Powell was hiking alone. "At first I felt pretty isolated. Then I came across these really neat instances where someone popped out of nowhere. We were all moving on the trail at the same speed together," he said.

Hanlon noted that, as a woman hiking alone, she was aware of possible problems, but not scared. She felt that the only "danger" was possibly at road crossings or when she got into towns. On the trail, things were fine. "If anything happens, you just sit where you are on the trail and someone will come along," she said.

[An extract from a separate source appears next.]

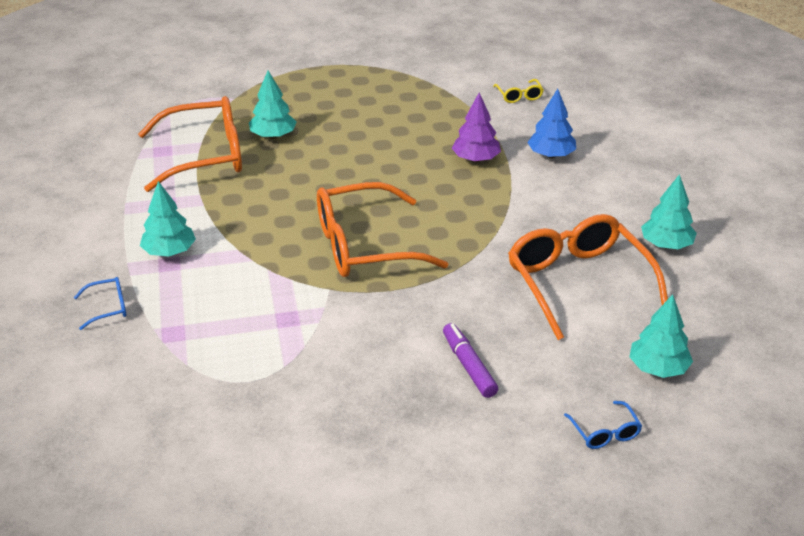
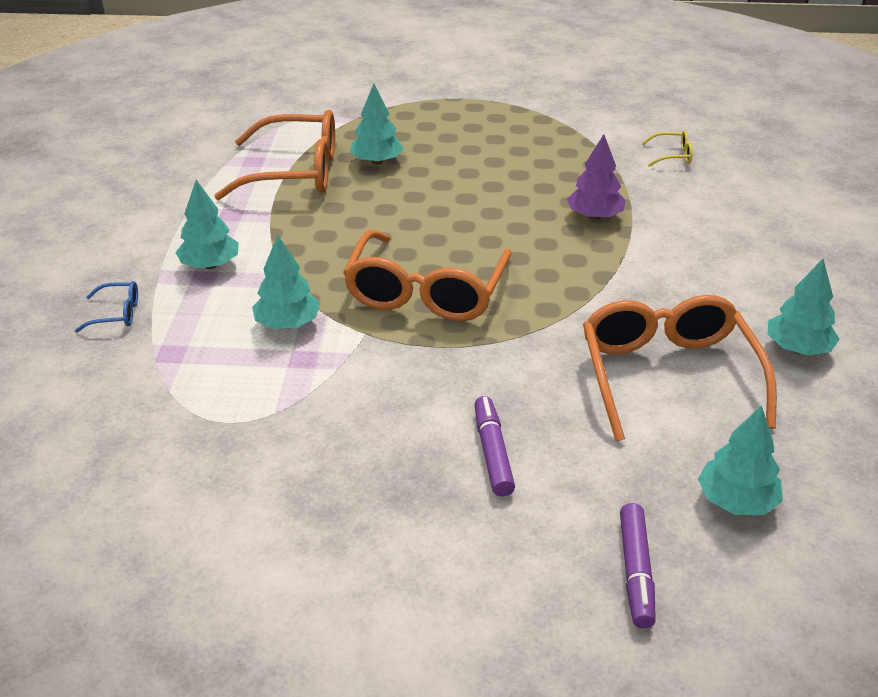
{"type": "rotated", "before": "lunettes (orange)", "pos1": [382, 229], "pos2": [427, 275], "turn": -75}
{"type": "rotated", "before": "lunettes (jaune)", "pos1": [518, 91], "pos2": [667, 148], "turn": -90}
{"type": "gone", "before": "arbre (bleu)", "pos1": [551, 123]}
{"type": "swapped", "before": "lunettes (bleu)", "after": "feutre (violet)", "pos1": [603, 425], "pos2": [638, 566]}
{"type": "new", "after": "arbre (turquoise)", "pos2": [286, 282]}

Englke noted that the trail removes all traces of status or who you are in your everyday life. Age, career, race - none of it matters. "Maybe that's why people have trail identities (names). Their regular life is left behind," he said. Instead of talk about careers or life at home, "The basic aspects of the experience are the topics."

Moving on
Though the desert would soon be behind them, the hikers knew things would never be easy. In the mountains there would be the possibility of bad weather and snow and "Oregon will be mosquitoes and flies," Dargis said.

But they'd take those things as they came. For now there was rest, comfort, the sharing of experiences, the pleasure of accomplishment - and awe.

"There's a shared bond," Reed said.

"You end up making these friends. It's amazing, the connection," Dargis added.

"Knowing I've walked those miles is very rewarding," Bozarth said.

And Dargis summed it up. "What you see out there - nobody else will understand."